Experience in Real-Life Machine Learning

I have been refreshing myself on the general topic of machine learning.   Mostly motivated by job requirements as well as my own curiosity.   That’s why you saw my review post on the famed Andrew Ng’s class.   And I have been taking the Dragomir Radev’s NLP class, as well as the Machine Learning Specialization by Emily Fox and Carlos Guestrin [1].   When you are at work, it’s tough to learn.  But so far, I managed to learn something from each class and was able to apply them in my job.

So, one question you might ask is how applicable are on-line or even  university machine learning courses in real life?     Short answer, they are quite different. Let me try to answer this question by giving an example that come up to me recently.

It is a gender detection task based on voice.  This comes up at work and I was tasked to improve the company’s existing detector.   For the majority of the my time, I tried to divide the data set, which has around 1 million data point to train/validation/test sets.   Furthermore,  from the beginning of the task I decided to create sets of dataset with increasing size.  For example, 2k, 5k, 10k….. and up to 1 million.     This simple exercise, done mostly in python, took me close to a week.

Training, aka the fun part, was comparatively short and anti-climatic.  I just chose couple of well-known methods in the field.    And test on the progressively sized data set.  Since prototyping a system is so easy,  I was able to weed out weaker methods very early and come up with a better system.    I was able to get high relative performance gain.  Before I submitted the system to my boss, I also worked out an analysis of why the system doesn’t give 100%.   No surprise.  it turns out volume of the speech matters, and some individual of the world doesn’t like their sex stereotypes.    But so far the tasks are still quite well-done because we get better performance as well as we know why certain things don’t work well.   Those are good knowledge in practice.

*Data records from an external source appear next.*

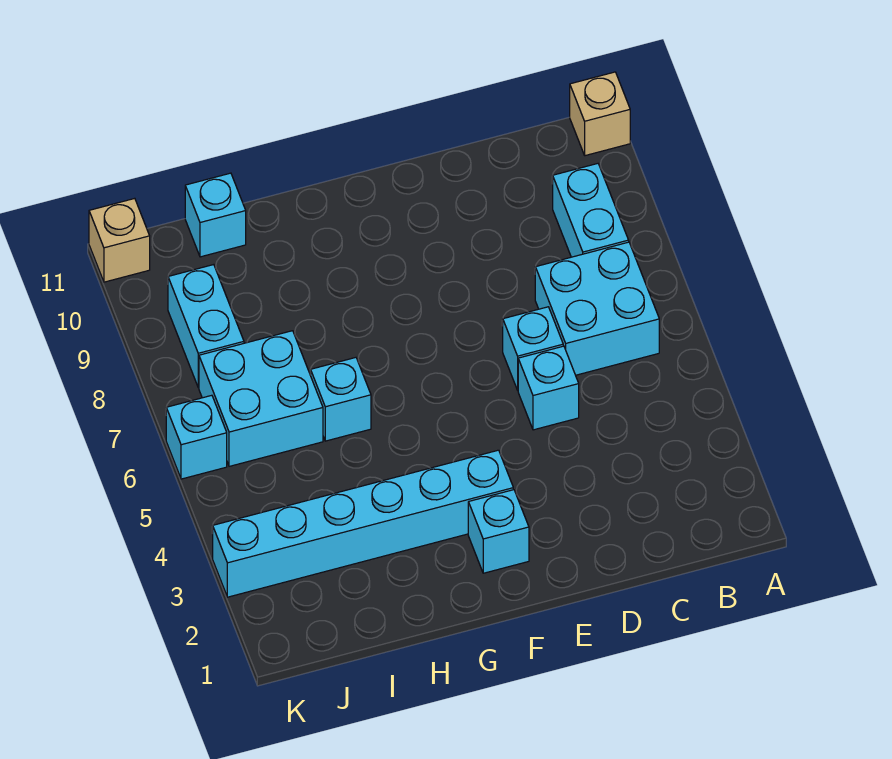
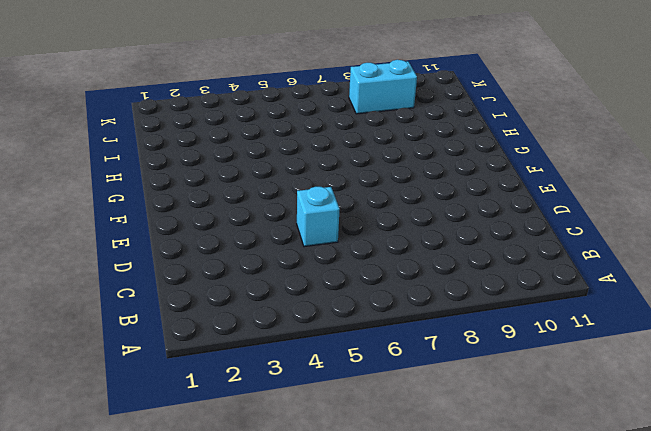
none -> tan brick A11 level 1
none -> cyan brick B6:C7 level 1
none -> cyan brick B8:B9 level 1

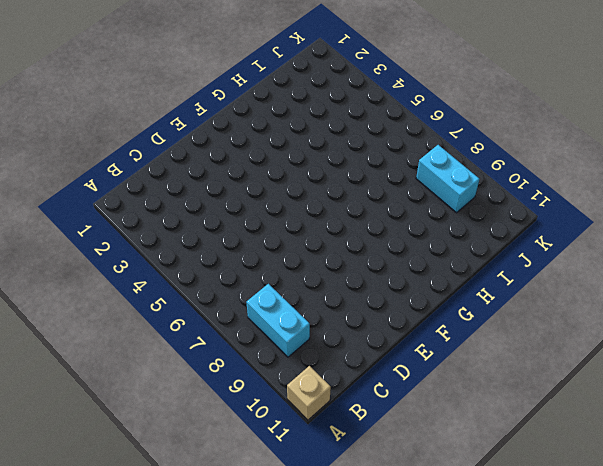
none -> cyan brick B6:C7 level 1
none -> cyan brick D5 level 1
none -> cyan brick D6 level 1

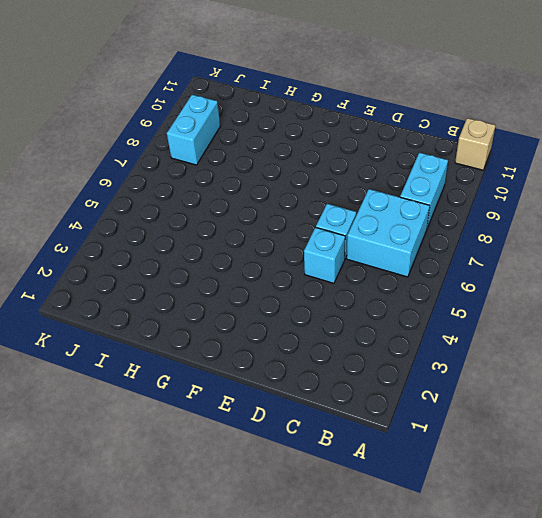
none -> cyan brick F2 level 1
none -> cyan brick F3:K3 level 1
none -> cyan brick H6 level 1

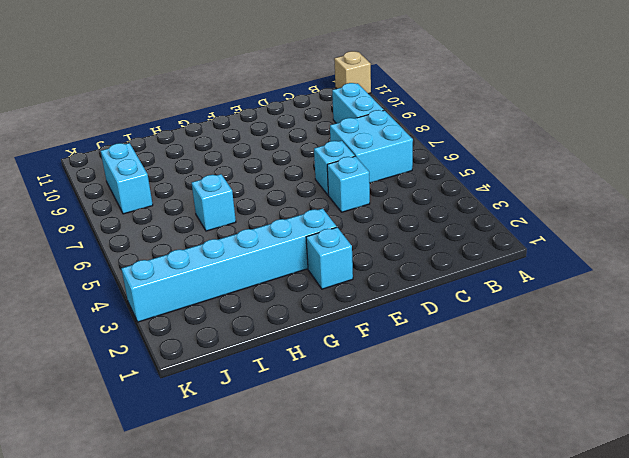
none -> cyan brick I6:J7 level 1
none -> cyan brick I11 level 1
none -> cyan brick K6 level 1

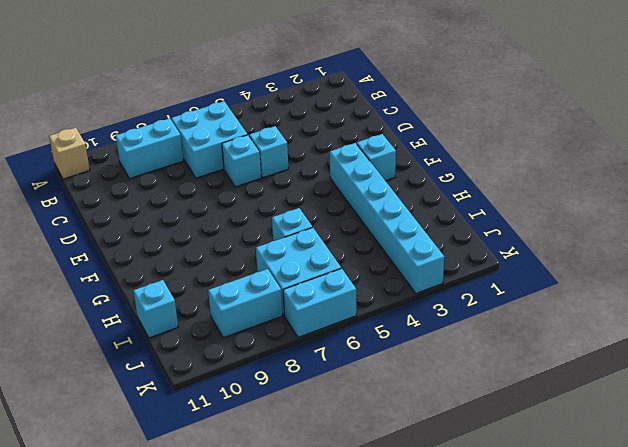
cyan brick K6:K7 level 1 -> cyan brick K6 level 1
none -> tan brick K11 level 1

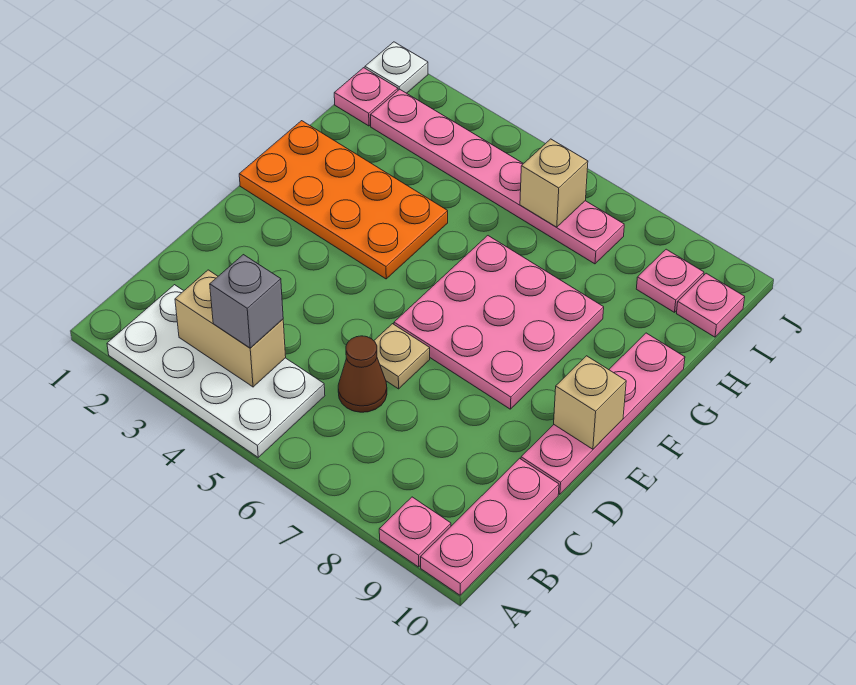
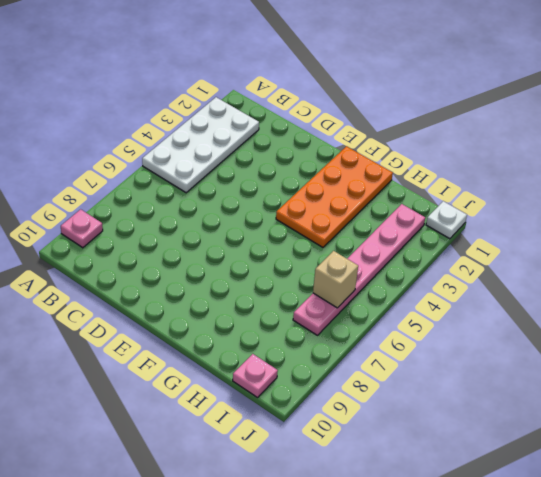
none -> pink plate A10:C10 level 1
none -> brown cone C6 level 1
none -> tan plate D6 level 1

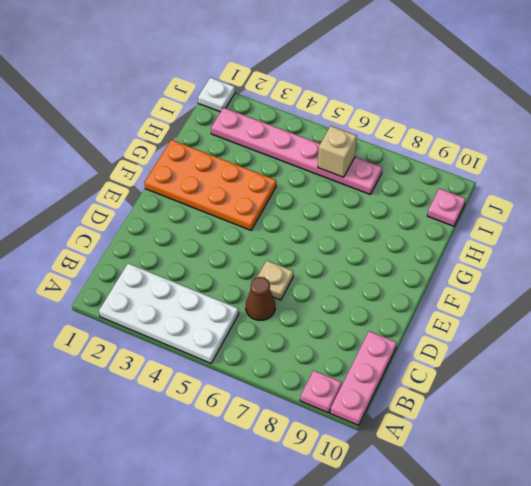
none -> pink plate D10:G10 level 1
none -> pink plate E6:G8 level 1
none -> pink plate I1 level 1

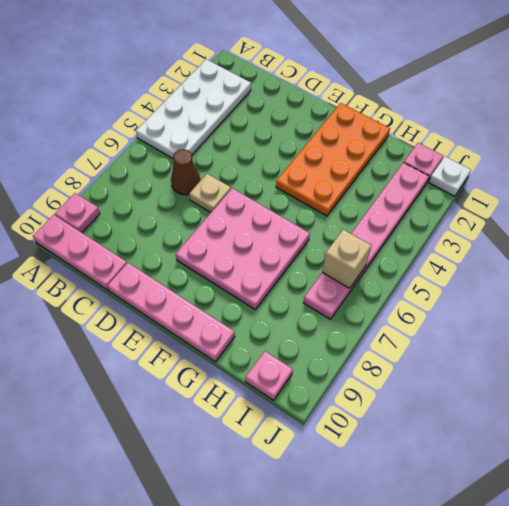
none -> pink plate I9 level 1
none -> tan brick B3:B4 level 2
none -> tan brick E10 level 2

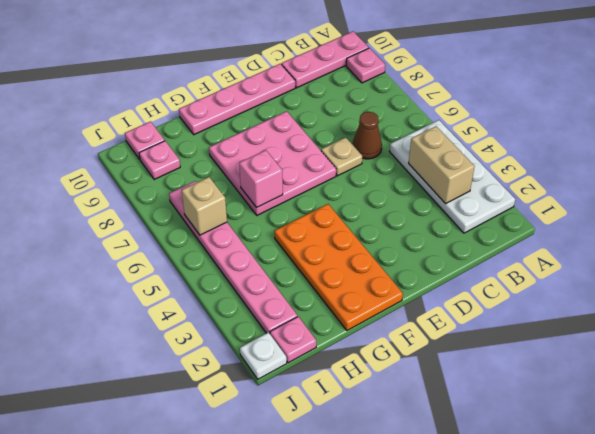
pink brick G6 level 2 -> none
none -> tan brick E10 level 2
none -> grey brick B4 level 3

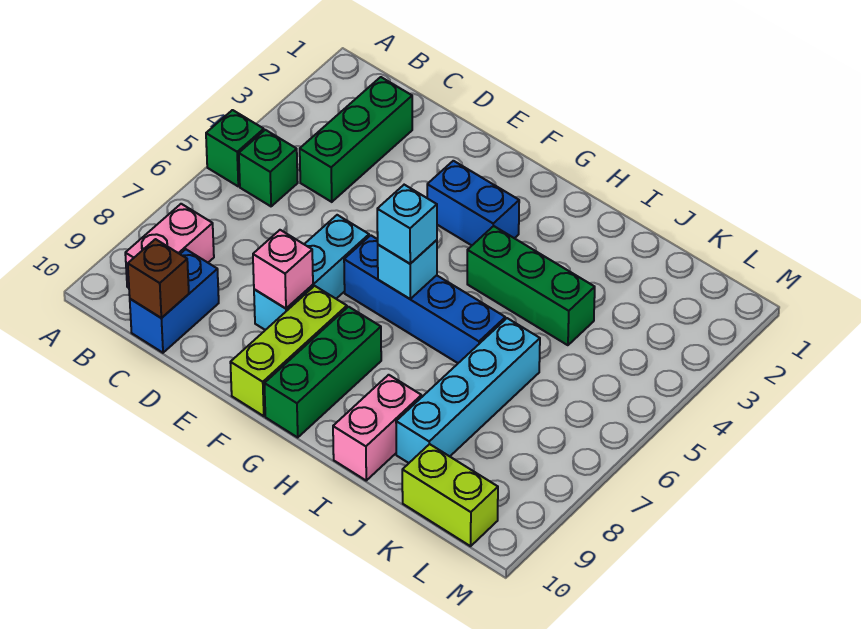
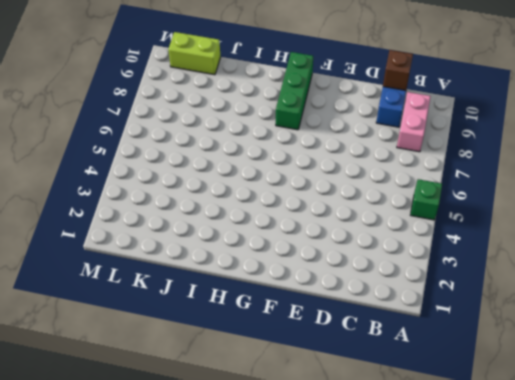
none -> green brick B5 level 1
none -> green brick C2:C4 level 1
none -> cyan brick E6:E8 level 1

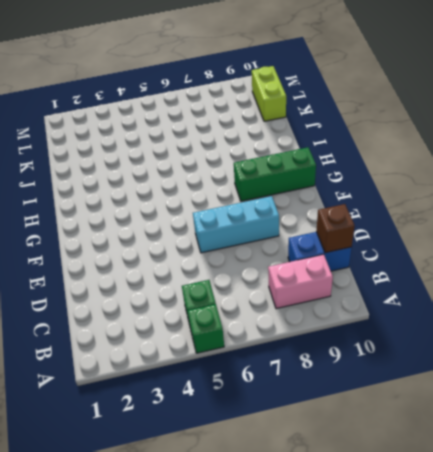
none -> green brick C2:C4 level 1
none -> blue brick F3:G3 level 1
none -> blue brick F6:I6 level 1

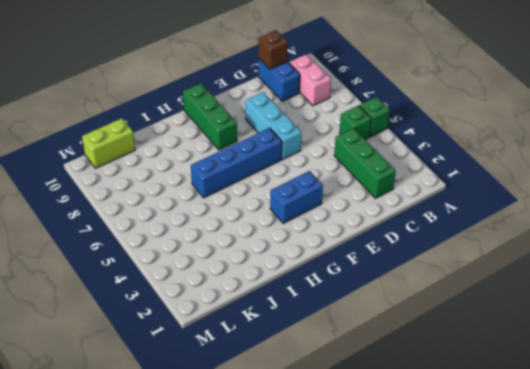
none -> lime brick F8:F10 level 1
none -> green brick H4:J4 level 1
none -> pink brick I9:I10 level 1

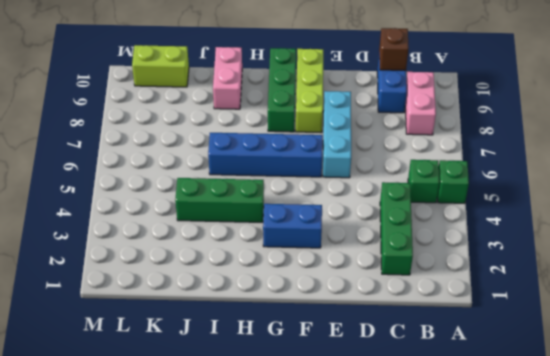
none -> cyan brick J6:J9 level 1
none -> pink brick E8 level 2
none -> cyan brick G6 level 2

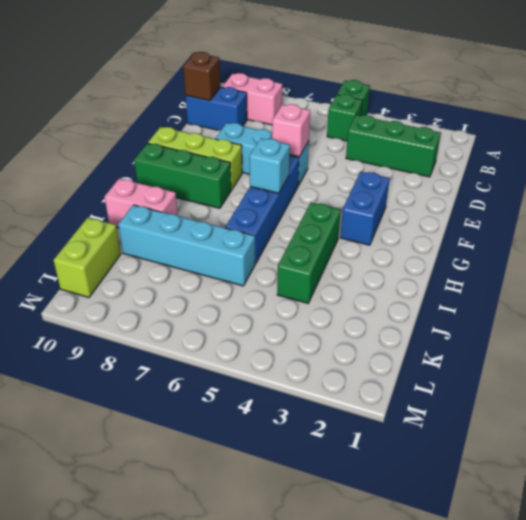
pink brick E6 level 2 -> pink brick E8 level 2
none -> cyan brick G6 level 3

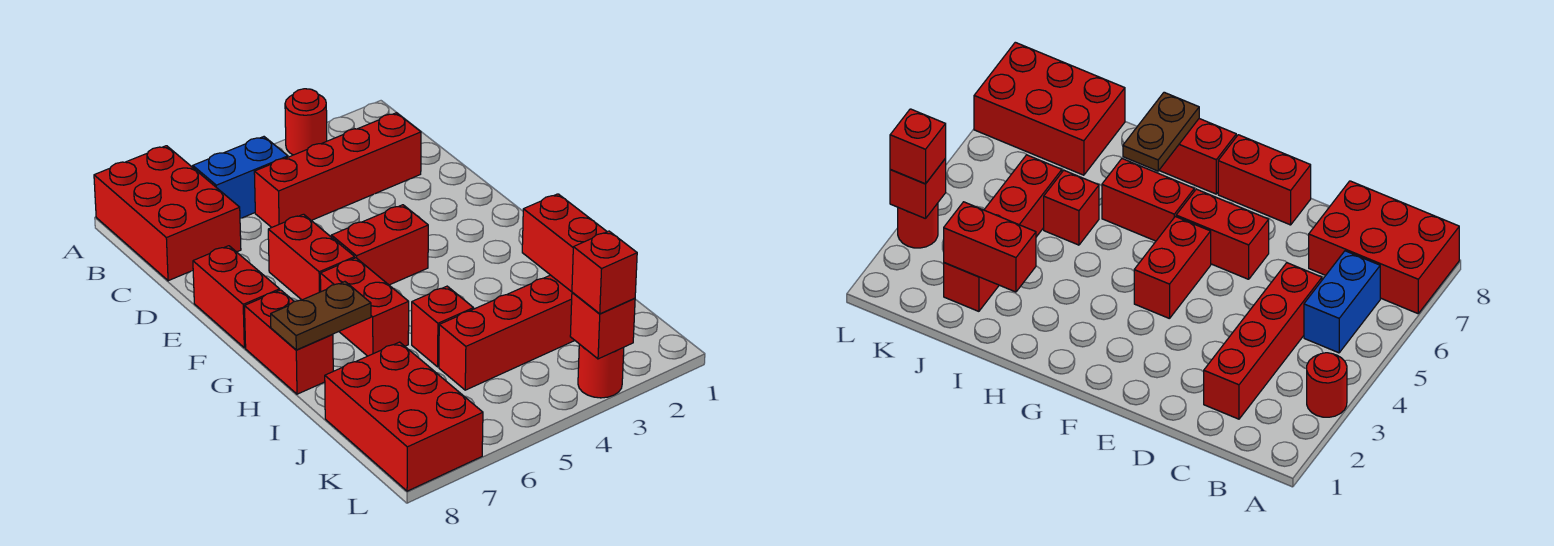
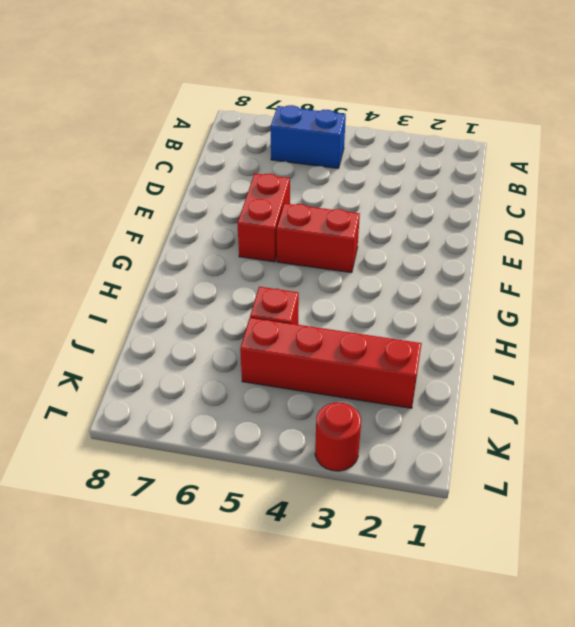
none -> red round brick A3 level 1
none -> red brick A7:C8 level 1
none -> red brick C2:C5 level 1

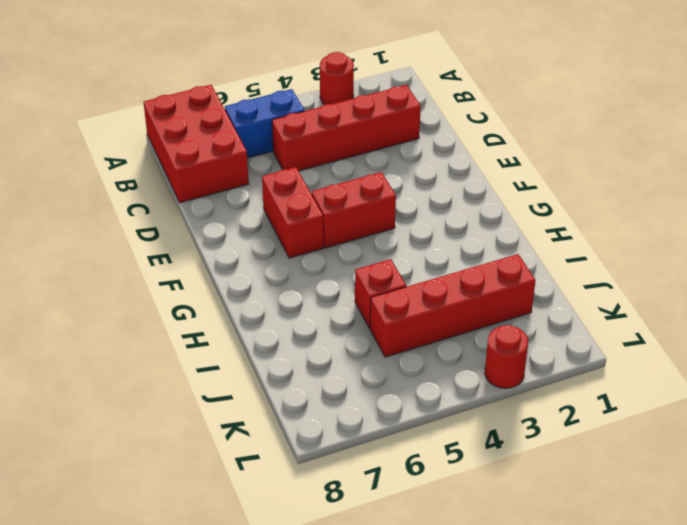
none -> red brick E8:F8 level 1
none -> red brick G6:H6 level 1
none -> red brick G8:H8 level 1

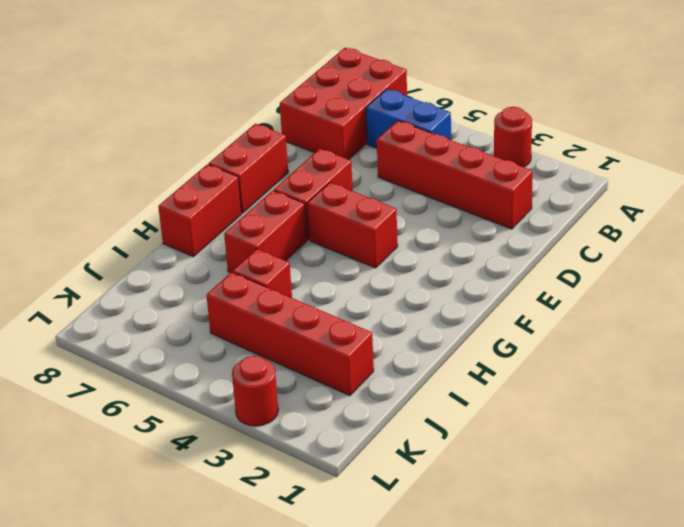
none -> red brick J7:L8 level 1
none -> brown plate H7:H8 level 2
none -> red brick I2:J2 level 2

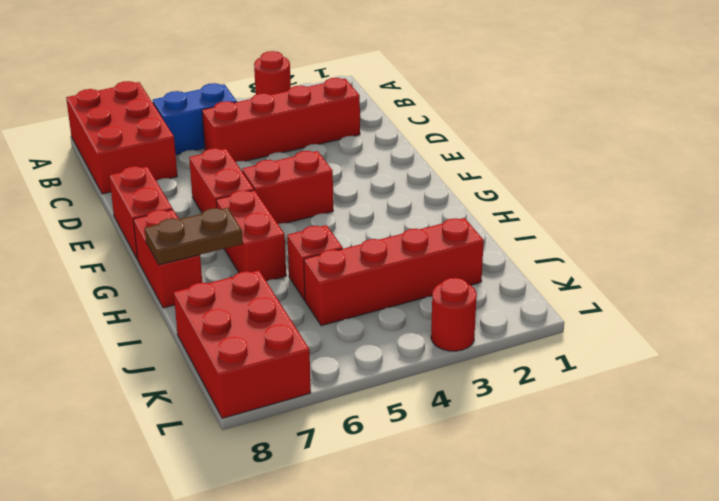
none -> red brick I2:J2 level 2
none -> red brick L3 level 2
none -> red brick L3 level 3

One twist here, after finishing the system, I found that the method which gives the best classification performance doesn’t give the best speed performance.   So I decided to choose a cheaper but still rather effective method.    It hurts my heart to see the best method wasn’t used but that’s the way it is sometimes.

Eventually, as one of the architects of the system, I also spent time to make sure integration is correct.   That took coding, much of it was done in C/C++/python.  Since there were couple of bugs from some existing code,  I was spending about a week to trace code with gdb.

The whole thing took me about three months.  Around 80% of my time was spent on data preparation and  coding.  Machine learning you do in class happens, but it only took me around 2 weeks to determine the best model.   I could make these 2 weeks shorter by using more cores. But compare to other tasks,  the machine learning you do in class, which is usually in the very nice form, “Here is a training set, go train and evaluate it with evaluation set.”,  seldom appears in real-life.  Most of the time, you are the one who prepare the training and evaluation set.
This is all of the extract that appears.